Your observations look good. One way to get to the angular speed of the ring is to consider the geometry shown below

The green arcs have the same length. The red and orange lines are tangents. As the arc of the larger circle lies down along the arc of the smaller circle, think about the change in the angle of the orange tangent. How is that change in angle related to the change in angle of orientation of the larger circle? Can you express this change in terms of the angles θ and ∅?

3. May 22, 2017

### Vibhor

Sorry . I do not understand what is meant by "lies down along the arc ".
What do you mean by "angle of orientation of the larger circle " ?

4. May 22, 2017

### TSny

Sorry, I wasn't clear.

Let the larger ring roll without slipping on the smaller circle. During the rolling, each point of the green arc on the larger circle will make momentary contact with a point of the green arc on the smaller circle until the orange and red tangent lines coincide. Between the start and this moment, find the angle that the larger circle has rotated about its center. Hint: How does this angle compare to the initial angle between the orange and red tangent lines?

5. May 22, 2017

### Vibhor

$\phi = \theta \frac{r}{R}$

6. May 22, 2017

### TSny

That's the correct relation between the angles $\phi$ and $\theta$. But what about the angle that the large ring has rotated about its center?

7. May 22, 2017

### Vibhor

Isn't $\phi$ the angle that the larger ring has rotated about its center ?

8. May 22, 2017

### TSny

No. The angle of rotation of the large ring about its center is related to the change in orientation of the orange tangent.

9. May 22, 2017

### Vibhor

Sorry , but I think I am not understanding this part .

When the finger is rotated by angle $\theta$ , doesn't the ring rotate about its center by angle $\phi$ ?

How is angle rotated by ring related to change in orientation of orange tangent ?

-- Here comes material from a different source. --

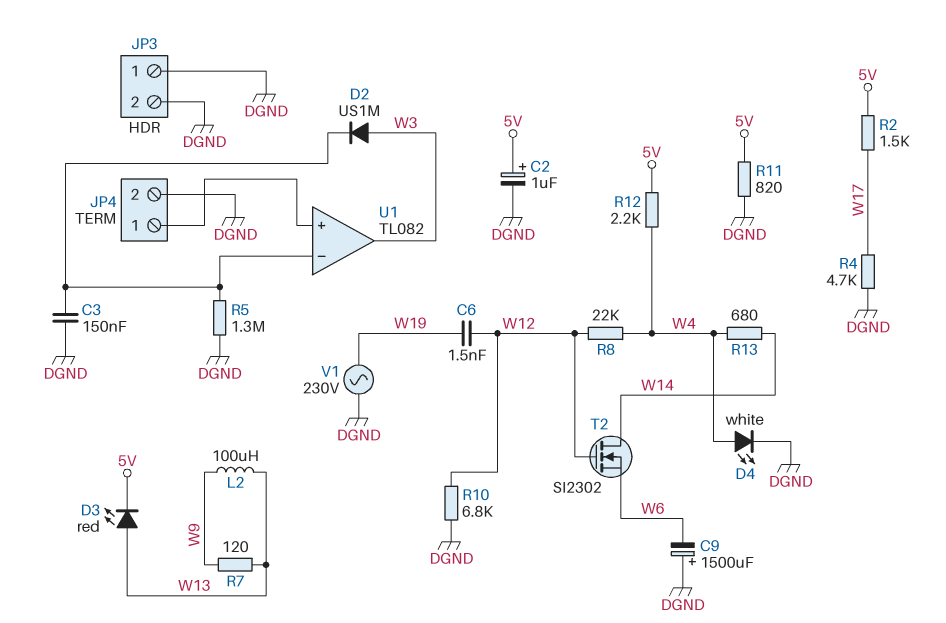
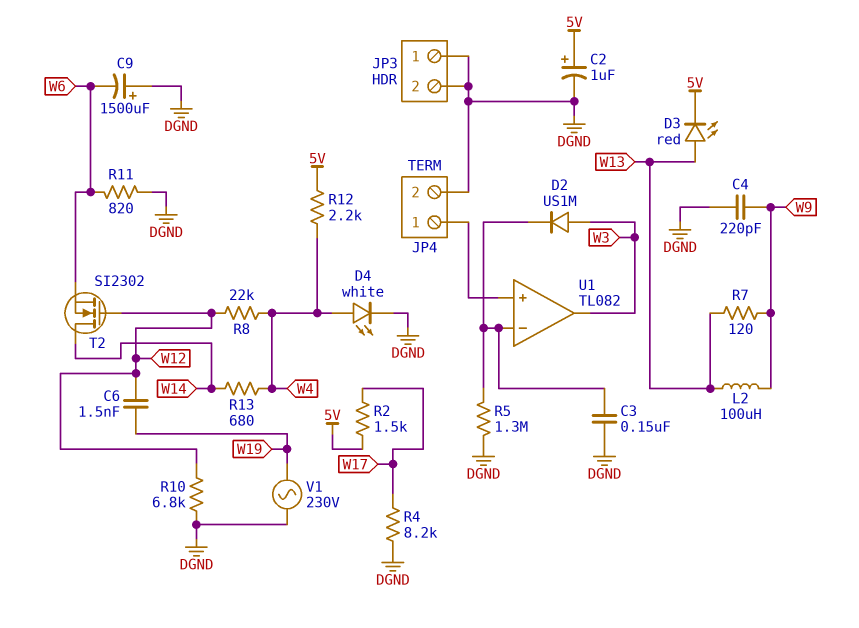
C4: none -> 220pF (DGND, W9)
R4: 4.7k (DGND, W17) -> 8.2k (DGND, W17)
R11: 820 (5V, DGND) -> 820 (DGND, W6)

I am quite confused and finding it hard to visualize .

10. May 22, 2017

### TSny

OK, forget the specific problem for a moment. The figure below shows some circle with a tangent line attached at the blue dot. The circle starts in the initial position and then it is translated and rotated to the final position shown. How much has the circle rotated about its center? Assume that the amount of rotation is less than a full rotation.

11. May 22, 2017

### Vibhor

This is how I think .

The angle initially made by tangent with the vertical is 30 deg , so angle made by normal is 30 deg with the horizontal . Finally normal makes angle 70 deg with horizontal .Angle rotated by normal is 40 deg which is equal to the angle rotated by the circle . Hence angle rotated by circle is 40 deg .

12. May 22, 2017

### TSny

Yes. So going back to the original problem.

The left figure is as before except I added the blue dots. Point $p$ is the initial point of contact. Later, point $A$ of the large ring will make contact with point $a$ of the small circle. The right figure shows the orientation of the tangent line of the large ring for the initial and final configurations. I have drawn them side by side rather than overlapping them. Can you identify the angles represented by question marks in terms of $\theta$ and $\phi$ of the left figure?

13. May 22, 2017

### Vibhor

Left ? = $\phi$ and Right ? = $\theta$

14. May 22, 2017

### TSny

Yes

15. May 22, 2017

### Vibhor

So angular speed of ring about its center is equal to the angular speed of the finger I.e ω0 ??

16. May 22, 2017

### TSny

No. When the finger rotates through angle $\theta$, how much does the large ring rotate about its center? Use the same reasoning that led to the 40 degree answer before.

17. May 22, 2017

### Vibhor

$\theta$ - $\phi$

So when finger makes one full rotation $\theta$ = 360 deg , but what is $\phi$ ?

18. May 22, 2017

### TSny

Yes, the amount of rotation of the large ring is $\theta - \phi$.

Can you express this solely in terms of $\theta$? (See your post #5)

To get the rate of rotation of the large ring, divide the angle of rotation of the large ring by time.
[Or, once you express the angle of rotation of the large ring solely in terms of the angle of rotation of the finger, $\theta$, you can then see how much the large ring rotates when $\theta$ = 360 degrees.]

19. May 22, 2017

### Vibhor

OK . So the angular speed of the larger ring about its center is $\omega _0\frac{R-r}{R}$ ??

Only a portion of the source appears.